Forer's awakening began during the summer of 2006 when Israel was involved in the invasion of Lebanon and fought with Hezbollah. Forer was someone who had been deeply loyal to the state of Israel and was terrified as he witnessed the latest war that threatened the country he loved so much. He shared his anxiety with close friends here at home in the US. To his amazement, several friends urged him to get his facts straight. They recommended he read about what was actually going on between Israel and the Palestinians. Forer spent the next several months reading books on the subject by historians that were vetted as to the accuracy of their scholarship. In the midst of this he had an experience that which occurred for him as a tremendous weight being lifted, and which left him with a peaceful heart and compassion for the Israelis as well as the Palestinians.
Although I am neither Jewish nor Israeli, Palestinian or Muslim, I have an abiding interest in this conflict and wish to see it settled one day. I am deeply awed by the transformation Forer has undergone and would love to see this kind of thing happen to more people on both sides, so that both peoples could embrace each other with more understanding.
One of the most interesting gifts of this book is the understanding Forer brings to how Zionism is still at work in the Israeli mind set. Forer believes the Israeli state is "out of control" and "greedy", that it is, in a sense addicted to claiming more land, and that they have abandoned traditional Jewish values. He notes that people who have long been persecuted, like the Jews, will go to any lengths, once freed from oppression, to insure that they are never oppressed again. This may explain why Israel chose to acquire overwhelming military might. The problem is that those who have been powerless before always succumb to the abuses of power when they become strong
And so Forer speculates how tragic it is that Jews, with their horrific experiences in Europe, did not guard against this kind of paradigm. "Who would have thought that the Jewish people would safeguard their future through a movement, Zionism that required the subjugation of another people?" I differ with Forer on this point because to have expected the Israelis to have been conscious of or foreseen the dangers of Zionism and taking power, would be to expect them to have been superhuman. Instead they were ordinary people who went through tremendous trauma over many generations. There was no understanding of trauma and how it gets carried down and re-enacted and carried on into myth in the 18th, 19th and early 20th centuries. To them, in the early twentieth century Zionism looked like a good way to stay safe.

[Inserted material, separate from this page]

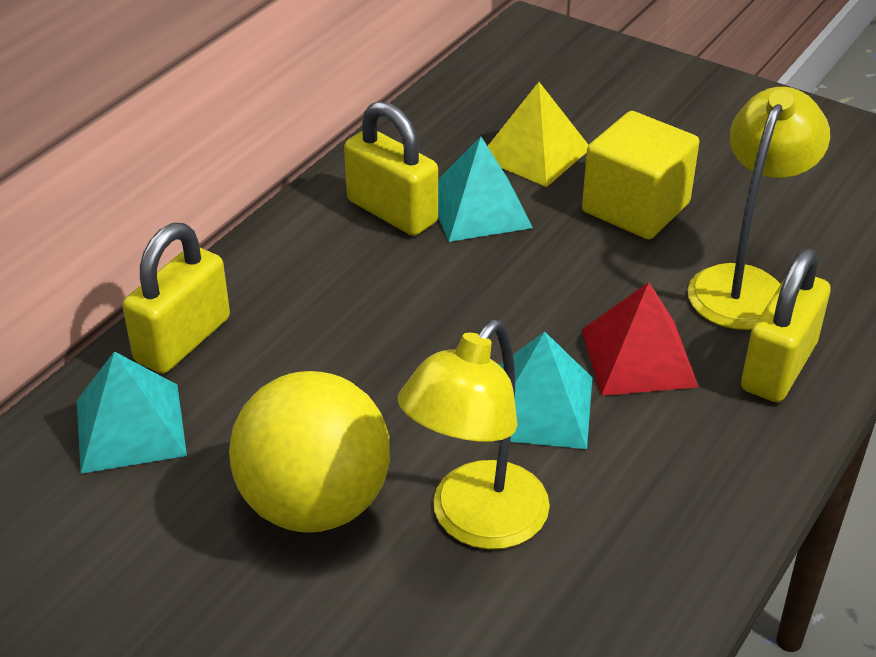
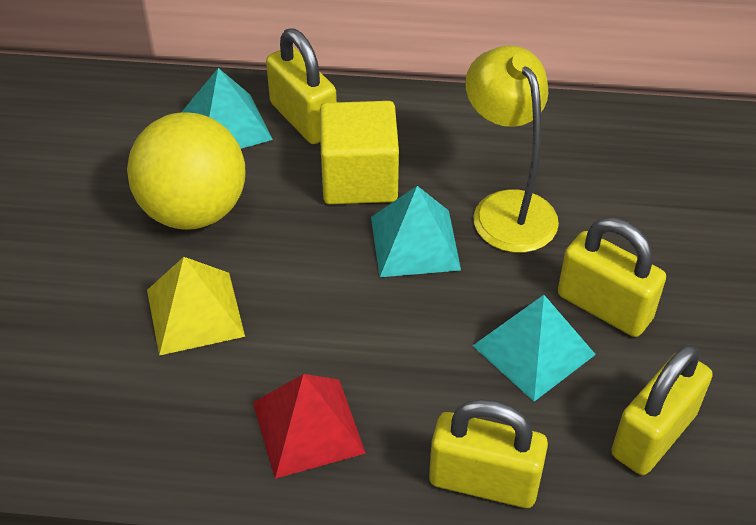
yellow lamp: 2 -> 1
yellow padlock: 3 -> 4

However, now that we do understand these things, societies, as well as traumatized individuals can heal, can wake up and repair their damaged and fractured nations. Indeed, as Forer says, "There are no enemies, only people who have forgotten their common humanity." It's time for everyone involved with this conflict to wake up.
We all have a long way to go in learning that lesson but Forer's book is an important reference tool in learning the curriculum.
More should be written on the Israeli-Palestinian conflict from the perspective of personal experience.
This true story, 'Awakening' describes the author's journey from an avid Israeli supporter (he is Jewish)
in its occupation of Palestine to an awakening to the reality of cruel occupation and persecution.